Le Sénat vient de dire « non » à la loi sur l’euthanasie et le suicide assisté voulue par Macron. Une victoire pour la vie, une défaite pour le président de la République. Mais la bataille n’est pas gagnée.
Le mercredi 21 janvier 2026, le Sénat a rejeté l’article central de la proposition de loi Forloni sur « l’aide à mourir »
L’euthanasie en agonie grâce aux sénateurs, -d’un âge majoritairement plus avancé que les députés et peut-être inquiets d’être les futurs ‘patients’ de l’euthanasie- : le mercredi 21 janvier 2026, le Sénat a rejeté l’article central de la proposition de loi Forloni sur « l’aide à mourir ».
Les sénateurs ont recentré le texte « sur les véritables besoins d’accompagnement des personnes en fin de vie et le soulagement de leurs souffrances, faisant ainsi preuve d’une sagesse précieuse, loin des postures idéologiques » explique le Syndicat de la famille qui rappelle que cela suit le positionnement des Français sur ce sujet :
« il n’existe en France ni consensus dans la société, ni attente forte en faveur du suicide assisté et de l’euthanasie. Derrière les slogans et les présentations simplistes, la société reste très majoritairement attachée à des réponses fondées sur le soin, l’accompagnement et la solidarité. »

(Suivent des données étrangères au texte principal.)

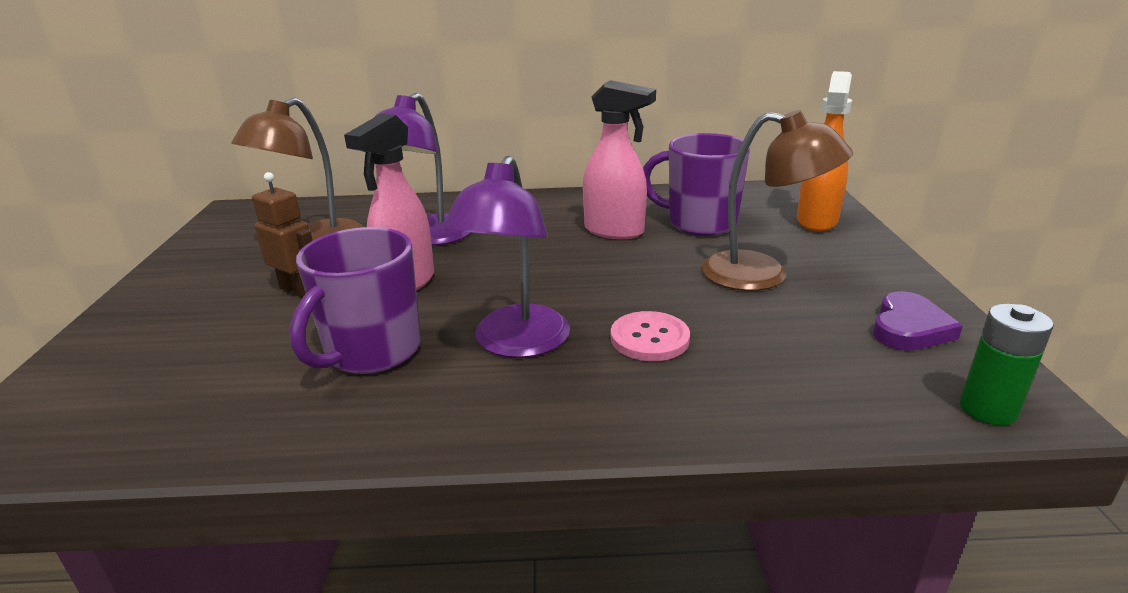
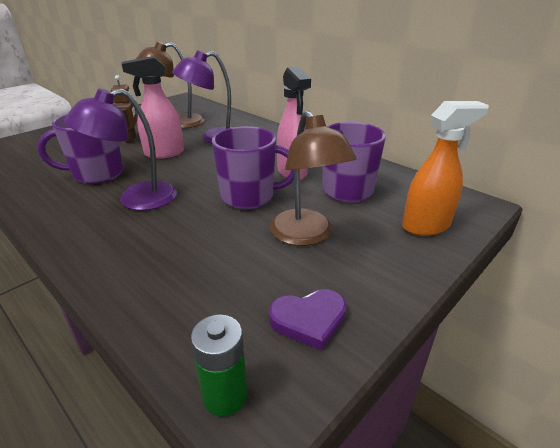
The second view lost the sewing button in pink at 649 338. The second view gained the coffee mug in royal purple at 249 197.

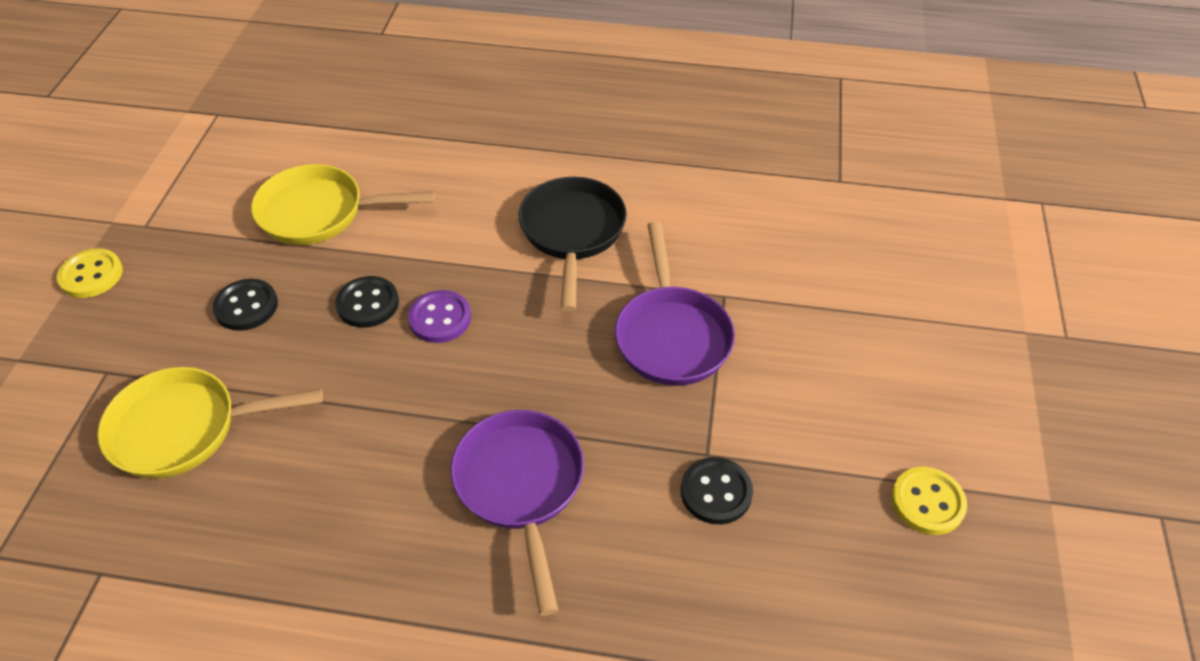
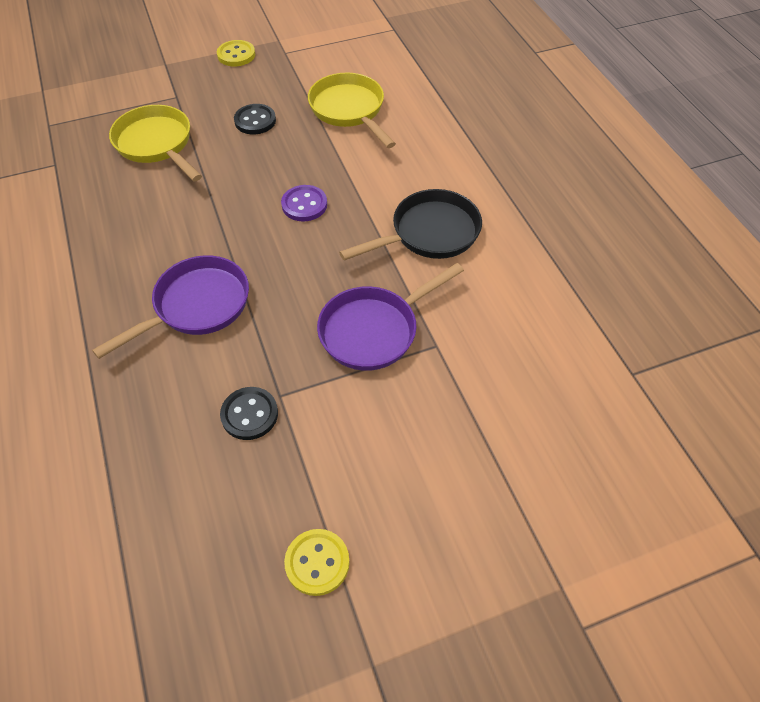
The second view lost the sewing button in ebony at 368 304.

Par 144 voix pour et 123 contre, le Sénat français a ainsi dit « non » l’article 4 du projet de loi sur l’euthanasie et le suicide assisté, qui en constituait le fondement même. Les débats reprendront le 26 janvier. Le 27 mai 2025, ce texte avait été adopté par l’Assemblée nationale avec 305 voix pour et 199 contre. Il aurait permis à tout résident français âgé de plus de 18 ans et souffrant d’une maladie grave, incurable, à un stade avancé ou en phase terminale, de recourir à une assistance médicale pour mettre fin à ses jours. Les patients éligibles auraient dû déclarer souffrir de douleurs physiques ou psychologiques constantes et insupportables. Ce texte autorisait le suicide assisté et l’euthanasie pour les patients même en phase terminale, lorsqu’il leur restait plusieurs mois à vivre.
Le vote des sénateurs a fait l’effet d’un véritable coup de théâtre
Le vote des sénateurs a fait l’effet d’un véritable coup de théâtre, l’intelligentzia franc-maçonne qui gouverne escomptant une issue facile en faveur de l’euthanasie et du suicide assisté. La stupeur étant telle, le président de la Commission des affaires Sociales, le sénateur LR, Philippe Mouiller (LR), fervent partisan de l’euthanasie et du suicide assisté, a demandé une suspension de séance. Pour se dégriser de cette défaite cuisante mais cette fois-ci dans les salons feutrés du Palais du Luxembourg et non dans une cellule de dégrisement comme en octobre dernier après qu’il a été retrouvé blessé et en état d’ivresse devant son domicile parisien.
Le texte issu de cet examen a adopté un amendement reconnaissant explicitement le droit au meilleur soulagement possible de la douleur, « sans aucune intervention volontaire visant à provoquer la mort », un amendement qui consacre l’interdiction de l’euthanasie et du suicide assisté. La rupture est nette entre le texte de l’Assemblée nationale et celui du Sénat.
La Franc-Maçonnerie est derrière la promotion de l’euthanasie et du suicide assistée
L’examen du reste du projet de loi reprendra lundi 26 janvier après-midi. Des développements inattendus restent possibles, mais l’interdiction catégorique de toute ouverture à l’aide au suicide et à l’euthanasie entraînera sans doute des répercussions. « Pour que le texte ainsi réécrit soit bien celui-ci qui conclura la 1ère lecture au Sénat, il faut encore qu’il soit adopté lors du vote solennel sur l’ensemble du texte prévu le 28 janvier. Il reviendra ensuite à l’Assemblée nationale en 2nde lecture, puis à nouveau au Sénat. En revanche, s’il est rejeté le 28 janvier, la version de l’Assemblée nationale resterait d’actualité » souligne le Syndicat de la Famille
Bien entendu, les camps politiques sont divisés, mais il convient de rappeler que parmi les promoteurs d’une législation sur l’euthanasie figure la Grande Loge de France, à laquelle le président Macron lui-même, lors de sa visite le 5 mai 2025, avait promis une approbation rapide et/ou un référendum sur la question. Face à la force de frappe des loges pour manipuler l’opinion et faire pression sur les politiques, la victoire de la Vie et de ses partisans est donc loin d’être encore gagnée.